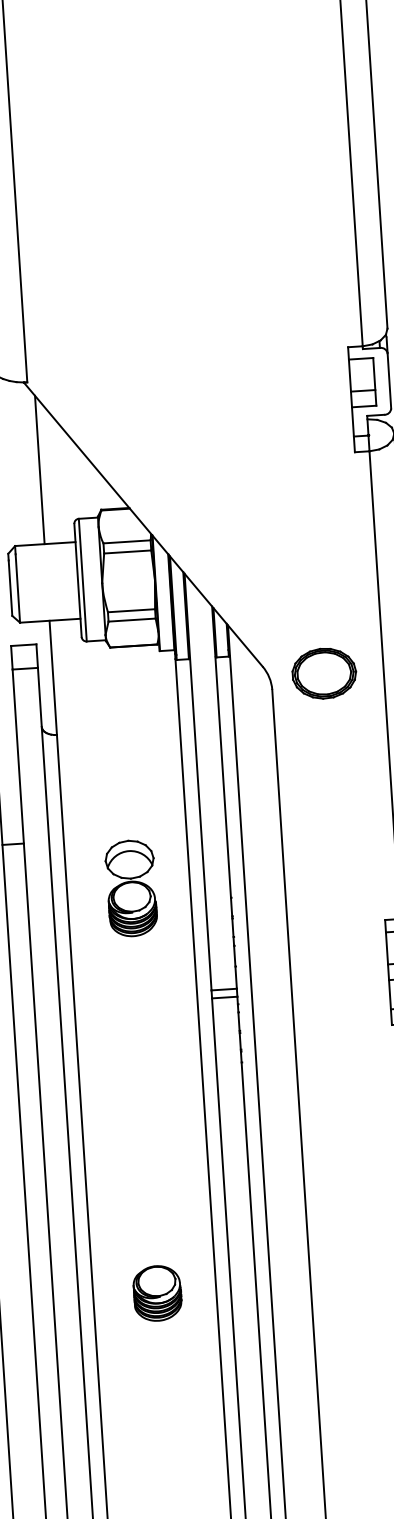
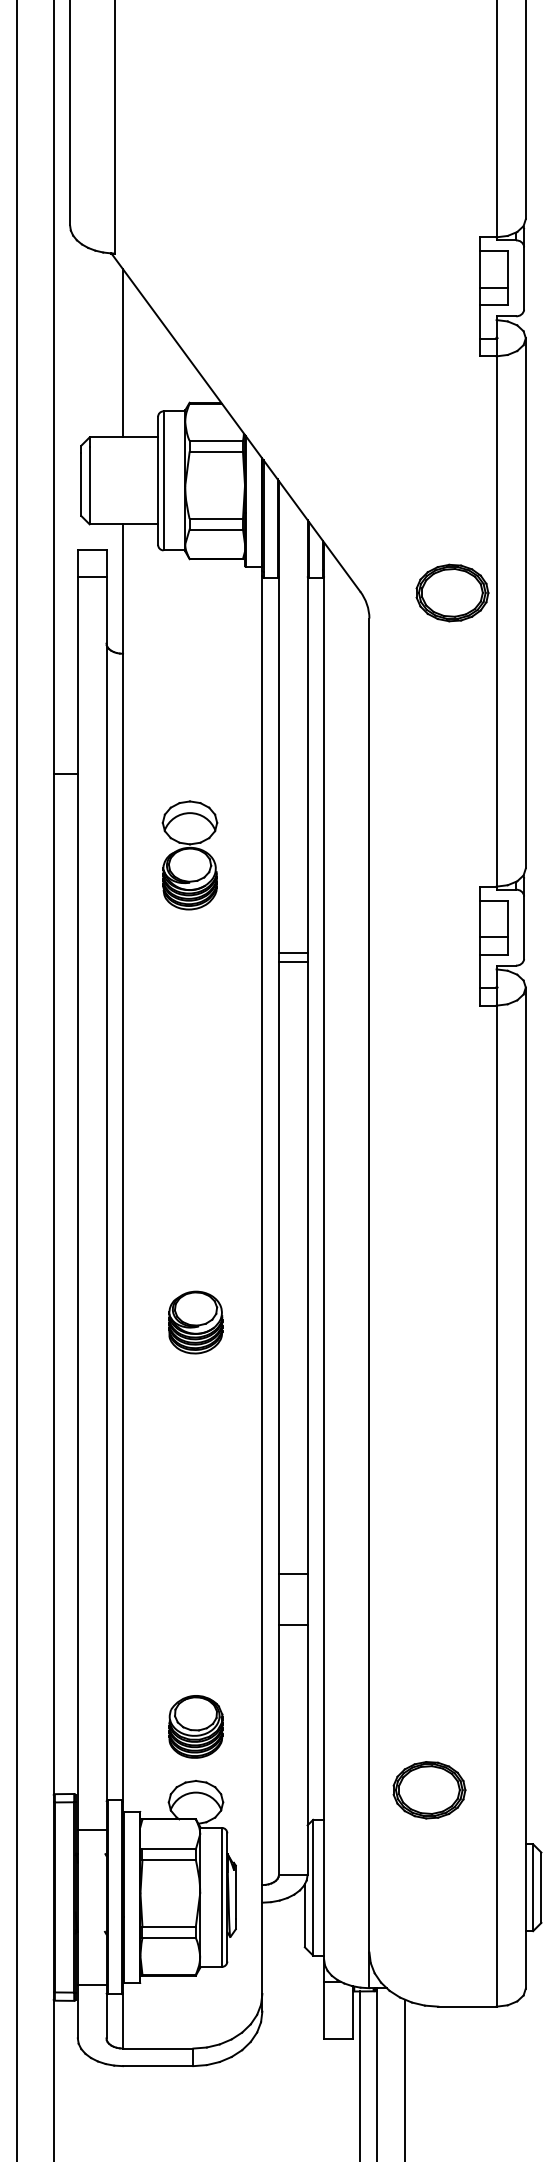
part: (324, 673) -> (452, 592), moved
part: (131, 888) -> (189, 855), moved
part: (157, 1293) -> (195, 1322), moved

- - -

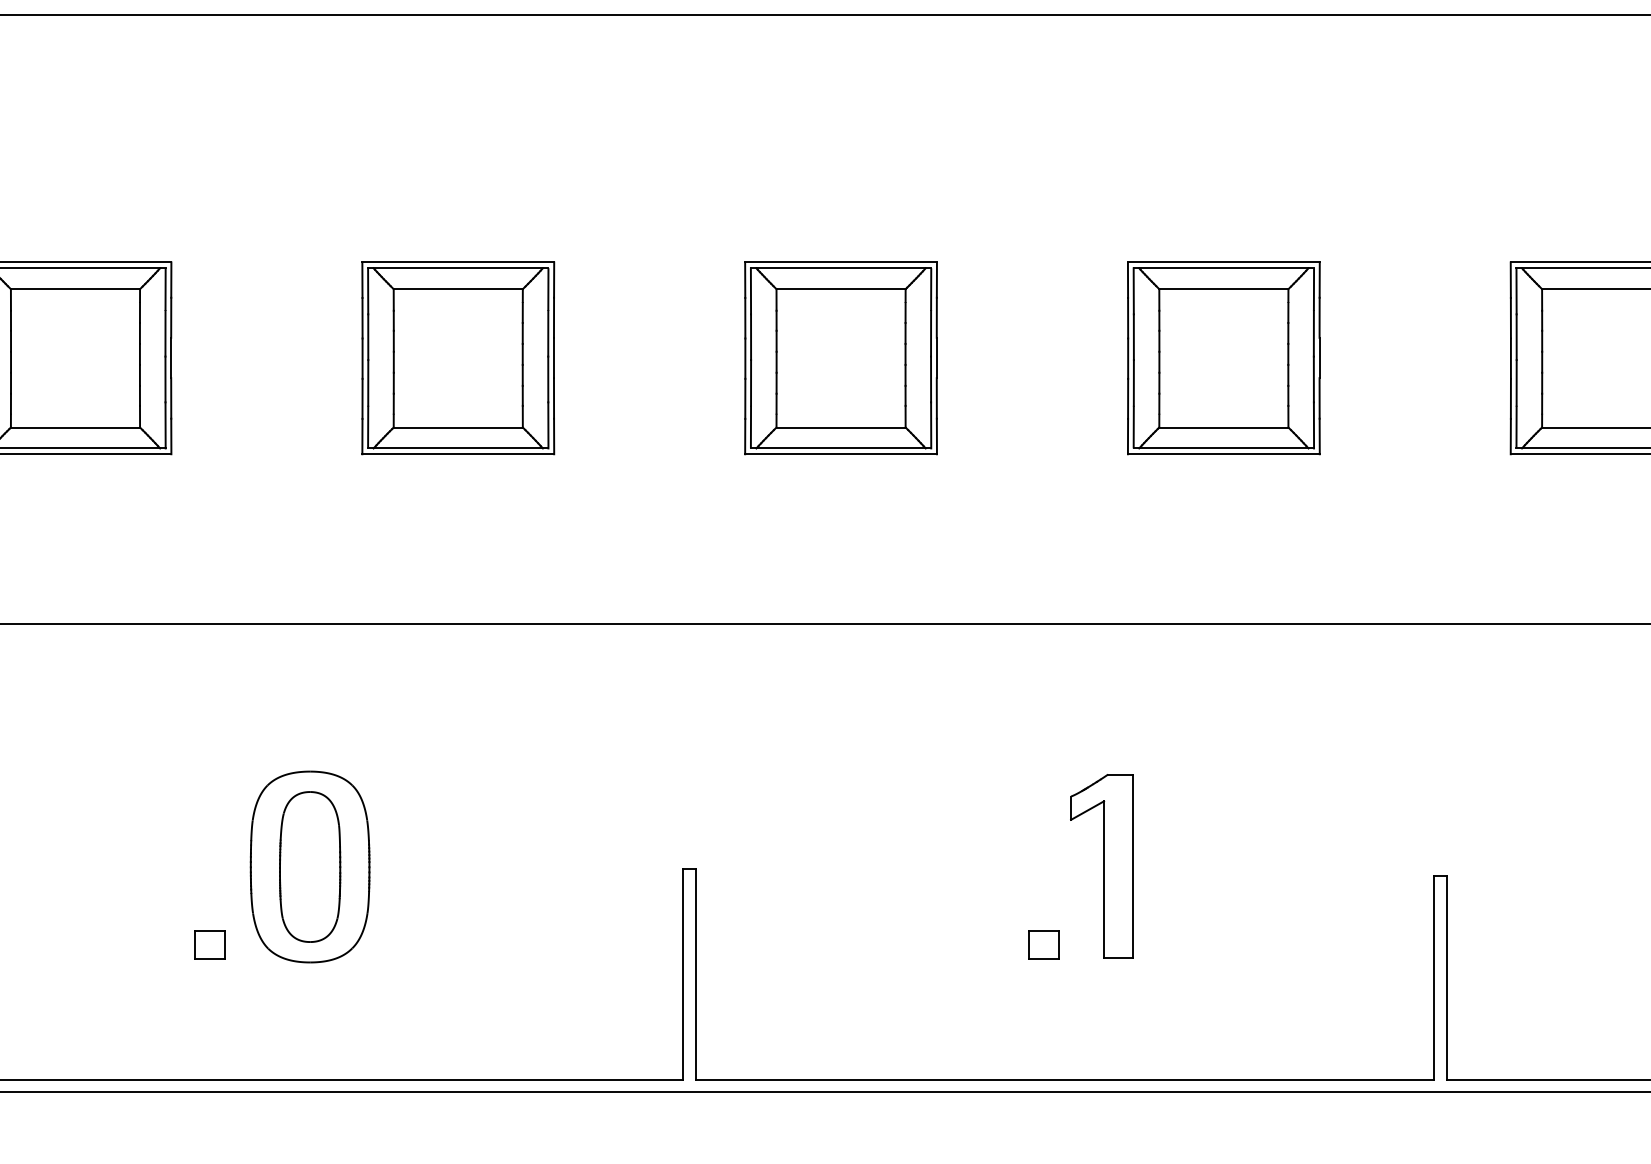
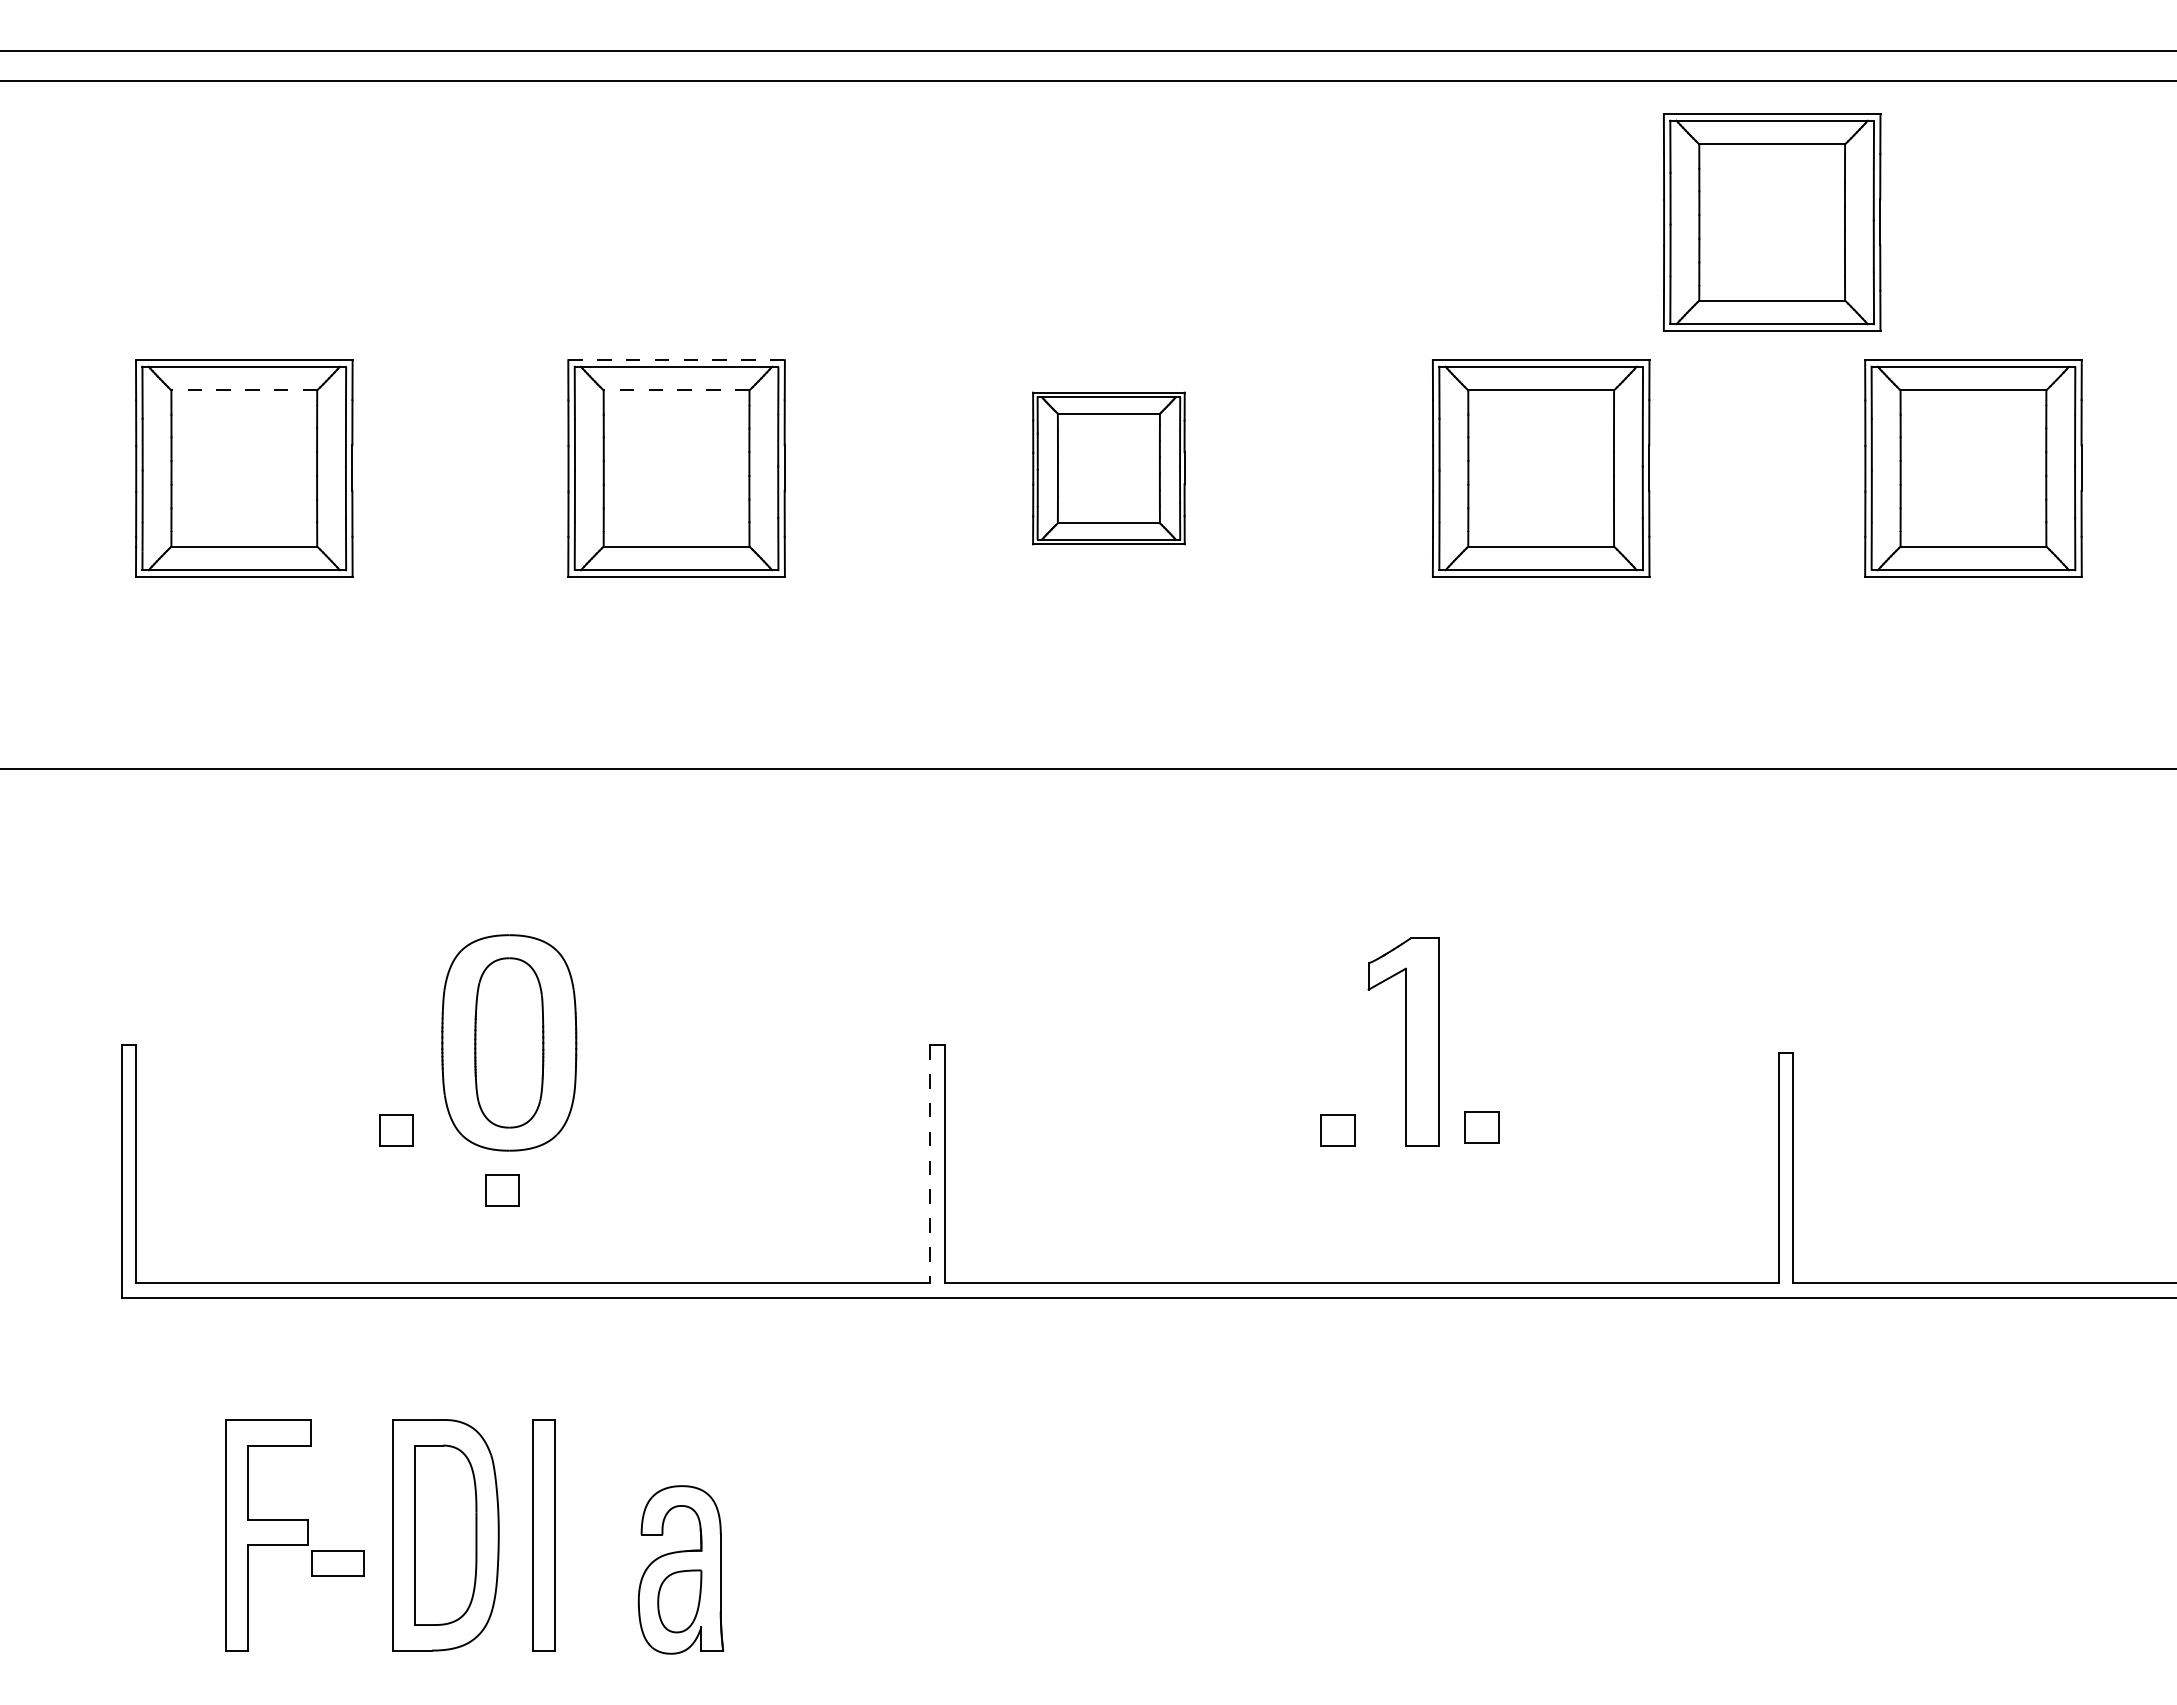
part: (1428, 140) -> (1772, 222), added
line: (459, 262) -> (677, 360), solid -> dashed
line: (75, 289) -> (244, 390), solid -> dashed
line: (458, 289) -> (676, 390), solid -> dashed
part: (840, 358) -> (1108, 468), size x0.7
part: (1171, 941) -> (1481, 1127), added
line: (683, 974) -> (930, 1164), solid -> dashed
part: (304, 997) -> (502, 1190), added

- - -

Work required: Start with the line above that contains "line: (459, 262)" and stop after the line that contains "part: (304, 997) -> (502, 1190), added". Output those lines exactly, and only those.

Exercise result:
line: (459, 262) -> (677, 360), solid -> dashed
line: (75, 289) -> (244, 390), solid -> dashed
line: (458, 289) -> (676, 390), solid -> dashed
part: (840, 358) -> (1108, 468), size x0.7
part: (1171, 941) -> (1481, 1127), added
line: (683, 974) -> (930, 1164), solid -> dashed
part: (304, 997) -> (502, 1190), added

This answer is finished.